Auch in ihren Konsumgewohnheiten verhalten sich die drei Millionen Uruguayos bemerkenswert konservativ. Seit Jahren ist der Verbrauch des Nationalgetränks, des Mate-Tees, unverändert. Mate-Trinken ist ein Ritual, für das wohlhabende Familien früher sogar einen eigenen Diener abstellten, der nur für Aufbrühen und Servieren zuständig war. Heute sitzt man in Hauseingängen, auf Parkbänken und am Strand, allein oder in Gruppen, in denen der Mate-Becher kreist und beständig neu aufgegossen wird, und das heiße Wasser kommt aus der Thermosflasche. Die matetrinkenden Menschen sind eine Selbstverständlichkeit im Straßenbild von Montevideo, ein weiteres Phänomen, das die Stadt von allen anderen südamerikanischen Metropolen unterscheidet.

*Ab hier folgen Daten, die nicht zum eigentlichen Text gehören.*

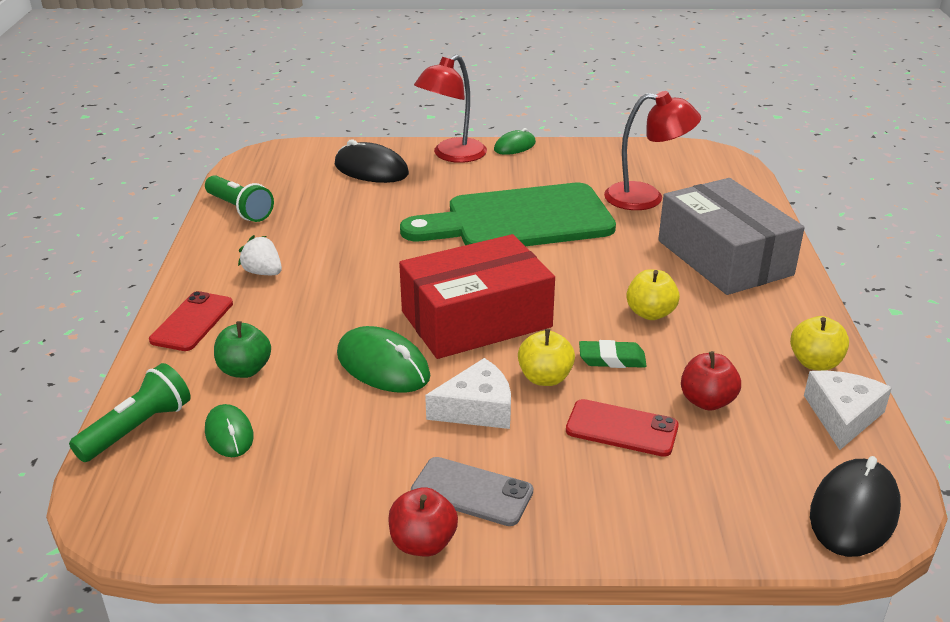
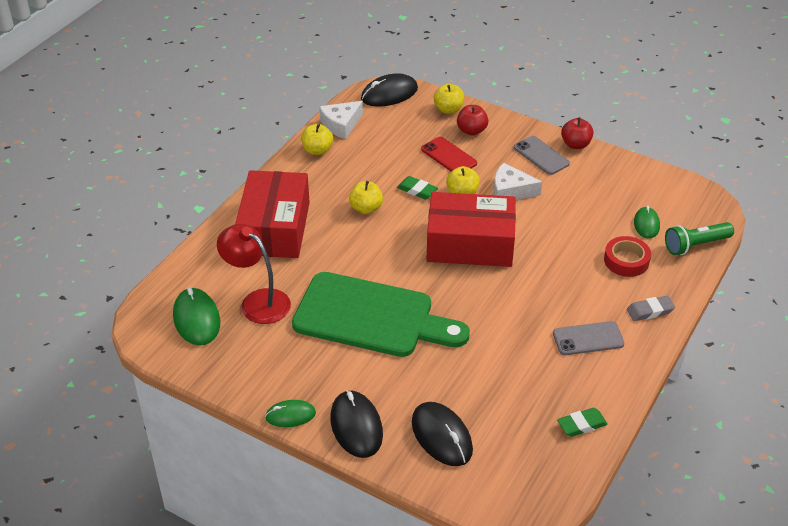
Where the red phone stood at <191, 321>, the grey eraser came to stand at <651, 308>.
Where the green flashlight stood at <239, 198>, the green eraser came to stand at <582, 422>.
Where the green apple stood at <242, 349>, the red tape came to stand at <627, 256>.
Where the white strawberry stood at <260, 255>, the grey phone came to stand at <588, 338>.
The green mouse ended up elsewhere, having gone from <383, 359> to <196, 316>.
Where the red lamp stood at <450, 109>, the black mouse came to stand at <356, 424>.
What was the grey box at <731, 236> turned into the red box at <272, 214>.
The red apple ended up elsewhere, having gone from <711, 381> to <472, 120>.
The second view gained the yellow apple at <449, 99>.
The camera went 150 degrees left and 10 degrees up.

Uruguayanische Passion: mit Mate-Becher
und Thermoskanne
Die Leidenschaft für den Mate ist wahrscheinlich das einzige, was die heutigen Montevideanos von ihren Vorfahren, den Gauchos, übernommen haben. Die freien Reiter der Pampa büßten zu Beginn des neunzehnten Jahrhunderts ihre Privilegien ein.

Gaucho-Denkmal
Während ihnen die herrenlosen Rinder zwei Jahrhunderte lang in den endlosen Weiten Uruguays und Argentiniens zur Verfügung standen, sie die Felle verkauften und das Fleisch selbst verzehrten, wurden nun nach und nach große Estancias eingezäunt. Von dieser Zeit an galten die Gauchos als herumstreunendes Gesindel und lästige Vagabunden. Es fehlte ihnen der Raum zum Leben, und es blieb ihnen am Ende nichts anderes übrig, als sich für einen kargen Lohn auf den Estancias zu verdingen. Vom freien Jäger mussten sie den schmerzlichen Übergang machen zum abhängigen Viehhirten. Da nützte es ihnen wenig, dass sich Uruguay inzwischen zum eigenen Nationalstaat gemausert hatte, zumal es beständig interne Machtkonflikte und kriegerische Auseinandersetzungen mit dem großen Nachbarn Argentinien gab.